You also assert, by implication and in your direct use of accusations based on facts that don’t exist, a cynical and erroneous assessment of her motives, principles, and character. Quite frankly, you seem to carry a bias so dense that facts can’t penetrate it. You fail to see and hear things plainly displayed and said before you. You fail to acknowledge corrections when they are offered in good faith. It’s as if you went to her talk having perceived some cues — device maker; depression treatment; past association with Nemeroff — that provoked a conditioned response — Attack — and a confirmation bias that nothing can penetrate. Your target image went faulty. Mayberg simply isn’t what you think she is, and she has not done the things of which you accuse her.

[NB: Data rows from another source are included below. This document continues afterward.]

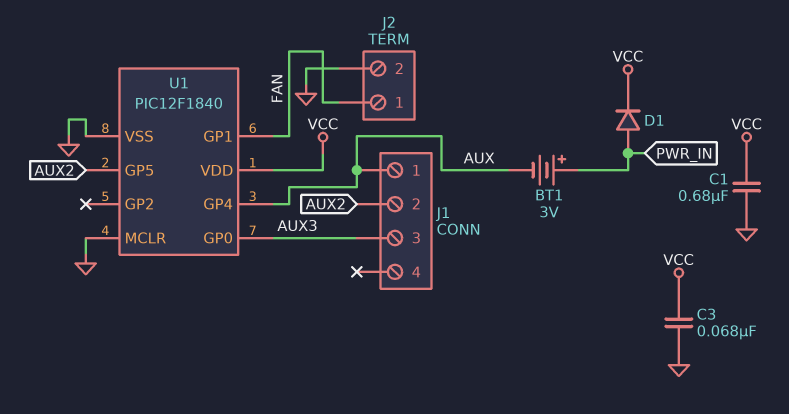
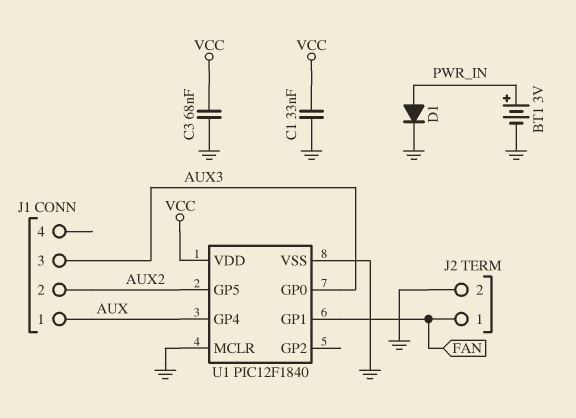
BT1: 3V (plus PWR_IN, minus AUX) -> 3V (plus PWR_IN, minus GND)
C1: 680nF (GND, VCC) -> 33nF (GND, VCC)
D1: diode (A PWR_IN, K VCC) -> diode (A PWR_IN, K GND)

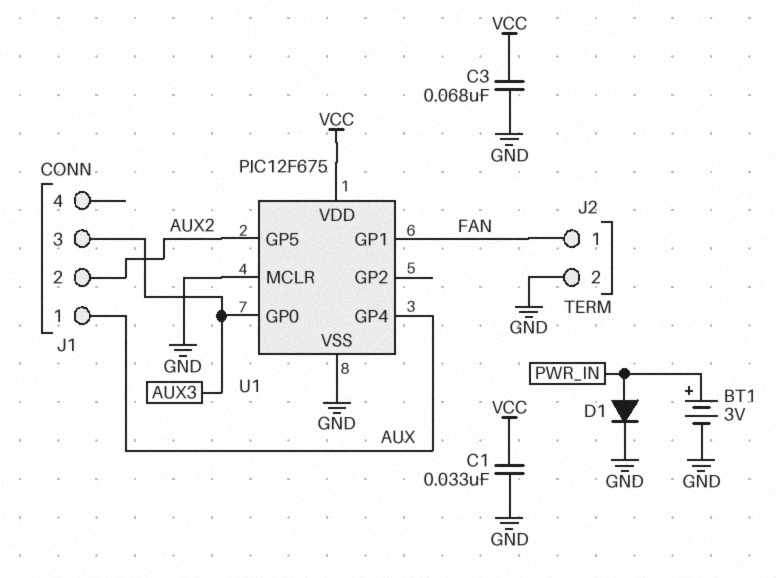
U1: PIC12F1840 -> PIC12F675

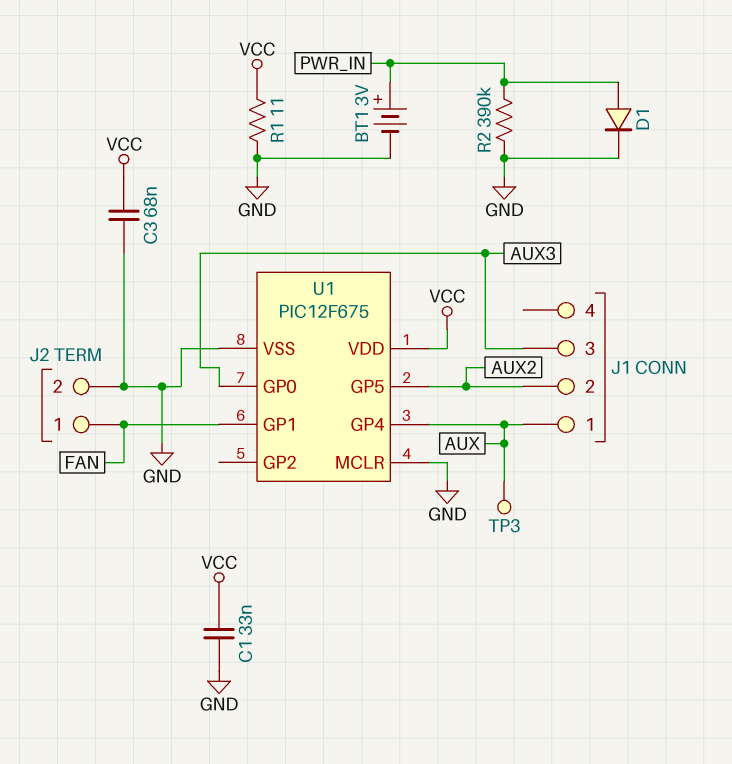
R1: none -> 11 (GND, VCC)
R2: none -> 390k (GND, PWR_IN)
TP3: none -> test point (AUX)

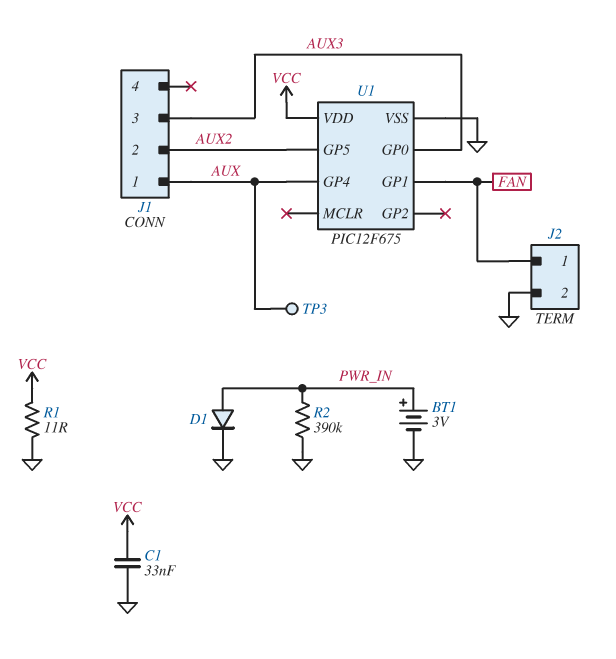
C3: 68nF (GND, VCC) -> none
U1 pin MCLR: GND -> none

I’m at the neuroscience meeting, and a couple of days ago I was talking, not for attribution, to a medical ethicist: someone keenly aware of the dangers of conflicts of interest. This person knows Mayberg not by chance, but because Mayberg too is keenly concerned with conflicts of interest, and because she has talked with this person both in private conversations and in public and semi-public conversations at conferences about the use of medical devices, about conflicts of interest and the eagerness of some in the medical device community, both doctors and companies, to oversell the effectiveness of devices so as to make money.
I told this person about Mayberg’s talk and your accusations. This person laughed and said, “She’s whacking Mayberg? Picked the wrong example. It’s hard to think of someone who’s more careful about these things.”
If we journalists are to have credibility when we call out conflicts of interest, we need to check our facts, and if we get them wrong, we need to acknowledge that when corrected. I’d be pleased to see you do that in this case.
MAY 19, 2011: Fixed a couple typos, added some underlines and bold.